The film's original mono soundtrack has been formatted as lossless DTS-HD MA 2.0, with identical left and right front channels. It's a serviceable affair with clear dialogue, well-rendered (though obviously cartoonish) effects and a great parody score composed of Elmer Bernstein's cues from the first film, plus additional music by arranger Richard Hazard. Key themes from the original Battlestar Galactica are heard at the opening and elsewhere during the film, and they complement the comic style better than any attempt to compose a new heroic theme in the style of John Williams' Star Wars score.

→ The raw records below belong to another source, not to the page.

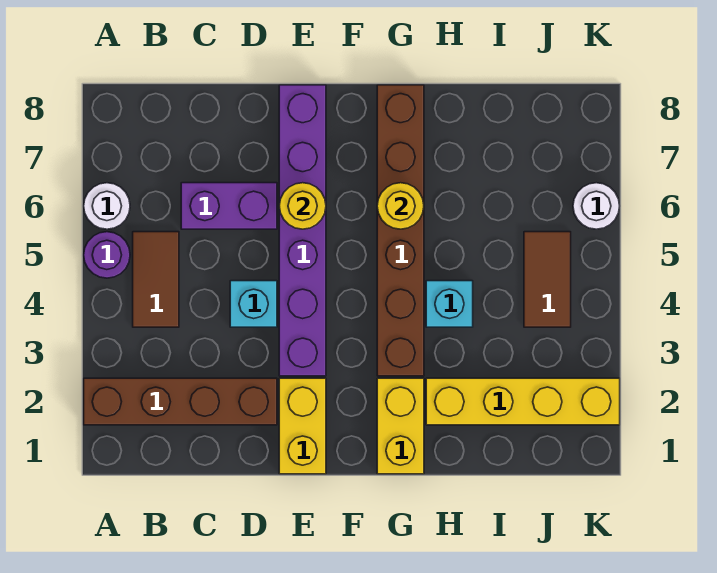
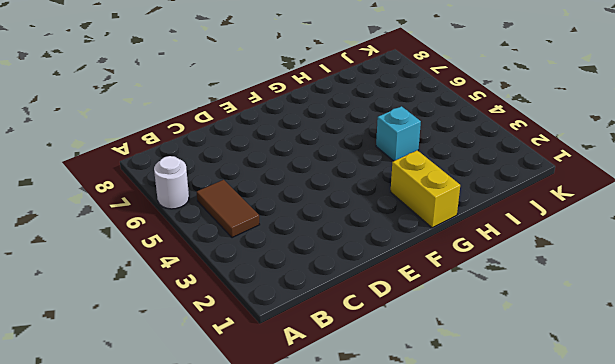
none -> brown brick A2:D2 level 1
none -> purple round brick A5 level 1
none -> purple brick C6:D6 level 1

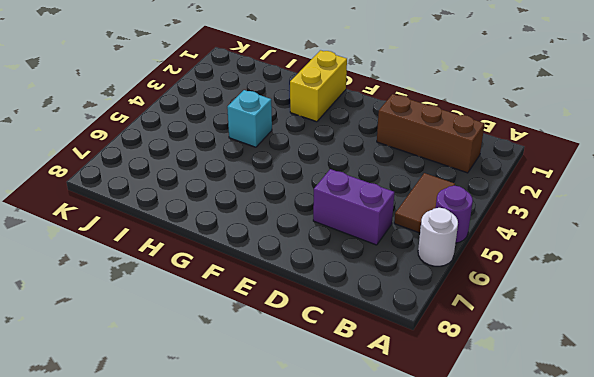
brown brick B2:D2 level 1 -> brown brick A2:D2 level 1
none -> cyan brick D4 level 1
none -> yellow brick E1:E2 level 1
none -> purple brick E3:E8 level 1

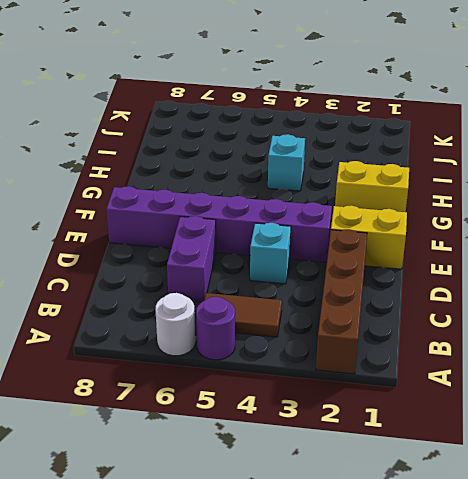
none -> brown brick G3:G8 level 1
none -> yellow brick H2:K2 level 1
none -> brown tile J4:J5 level 1

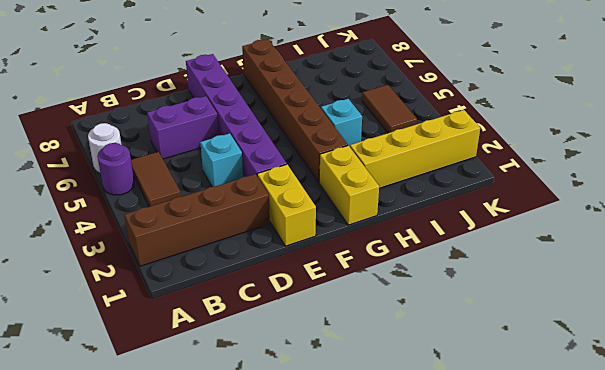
none -> white round brick K6 level 1
none -> yellow round brick E6 level 2
none -> yellow round brick G6 level 2

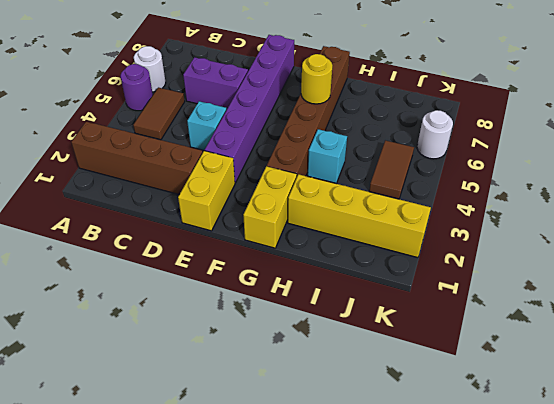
none -> yellow round brick E6 level 2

Airplane II: The Sequel Blu-ray Movie, Special Features and Extras 

The disc contains no extras.
Airplane II: The Sequel Blu-ray Movie, Overall Score and Recommendation 

One indication, at least to me, that Finkelman aptly captured the anarchic spirit of the first
Airplane! is that I often can't recall whether a favorite line occurred in the first film or the
second. Many of Airplane!'s running gags keep running well into the sequel, and I find them just
as funny there. The sequel isn't as original as the first, but few films are. It's too bad that
Airplane II remains such a poor stepchild in Paramount's catalog that not even the extra scenes
used in TV broadcasts have been included here, because some of them are quite good (especially
the discovery of McCroskey in the asylum in scuba gear, where he thinks he's Lloyd Bridges).
But the Blu-ray treatment is capable and won't disappoint fans. Recommended.